There is no telling it like it is. The truth would hammer us senseless if we heard it spoken. He kept his hat down along with his eyes. The promise was gone along with favor or chance. It wasn’t like walking a knife-edge or scaling mountains. It was like going down in murky water, but being able to breath. His eyes were open and his head was clear. He knew this was when he was dangerous.
Bishop didn’t have to look far for trouble. The first light he waited for the horn. It was an Escalade. It kept following.
He remembered being shot at for the first time. It was his brother. They were kids. It was a double barrel hammer shotgun, circa late 1800’s. His brother loaded it with nickels, the same size as 12-gauge shell and fired them at him. His brother laughed when the coin would splash onto his chest. It was a real gun. Bishop saw the two black holes at the end of the barrels that in the hands of his father had delivered death to countless ducks and geese.
Bishop learned you didn’t always die when someone pointed a gun at you.
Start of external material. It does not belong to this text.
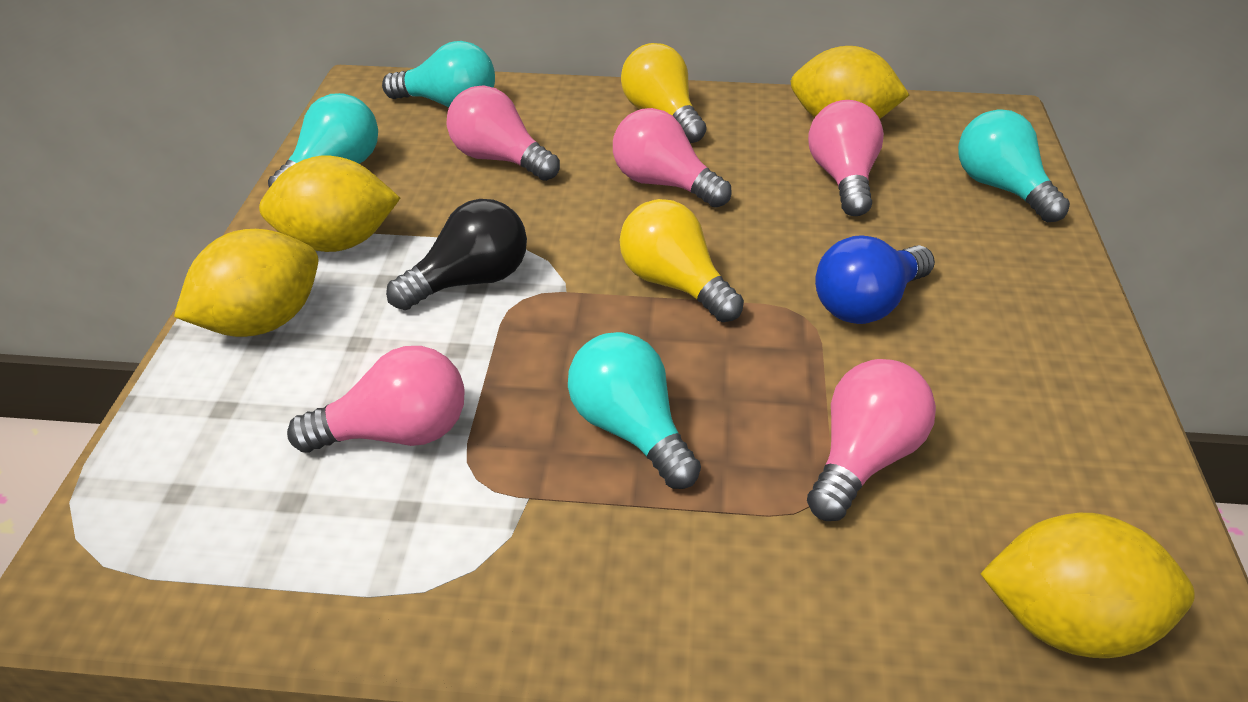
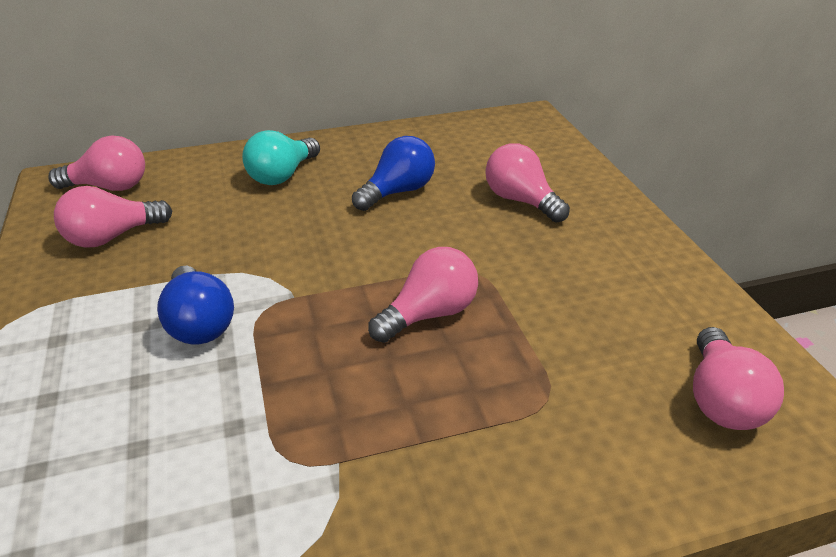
black light bulb: 1 -> 0
blue light bulb: 1 -> 2
turquoise light bulb: 4 -> 1
yellow lemon: 4 -> 0
yellow light bulb: 2 -> 0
Now older he realized it was actually rare.
The guy in the Escalade went for the gun when he saw Bishop approach. Rich people have shiny vehicles and shiny guns, Bishop thought.
Bishop had him blocked in. It was an advantage knowing the local roads.
His brother hit him in the face the butt of the gun. He saw a bright sickly light, all yellow and dull, it was like piss flowed over him. It bloodied him up and made him taste metal. It was different from the blood.
The gun was leveled at his chest. The guy was sitting in a white leather heated seat. Bishop couldn’t understand why he’d followed him. Bishop put his hand on his hand and the top of the gun and pointed it away.
There was no danger. Bishop pulled his arm out the window of the SUV. Using the window frame for leverage he broke the arm at the elbow. The gun fell free.
It was a nasty injury, worse than being shot at with nickels or hit in the face with the butt of a gun. If they met again he would have to be careful. The guy was learning about pointing a gun.
Bishop picked up the pistol. It was lighter than expected.
Not all guns fire bullets. Some are heavier. It’s like days and nights. That’s the truth, he figured.
Bishop sat back in his truck. He could feel the danger drain out of him. He had beer in the backseat and reached for one. They were warm, but they were beer.
He put the Ford in gear and coasted down. It would be awhile before the guy found enough wits to call for help.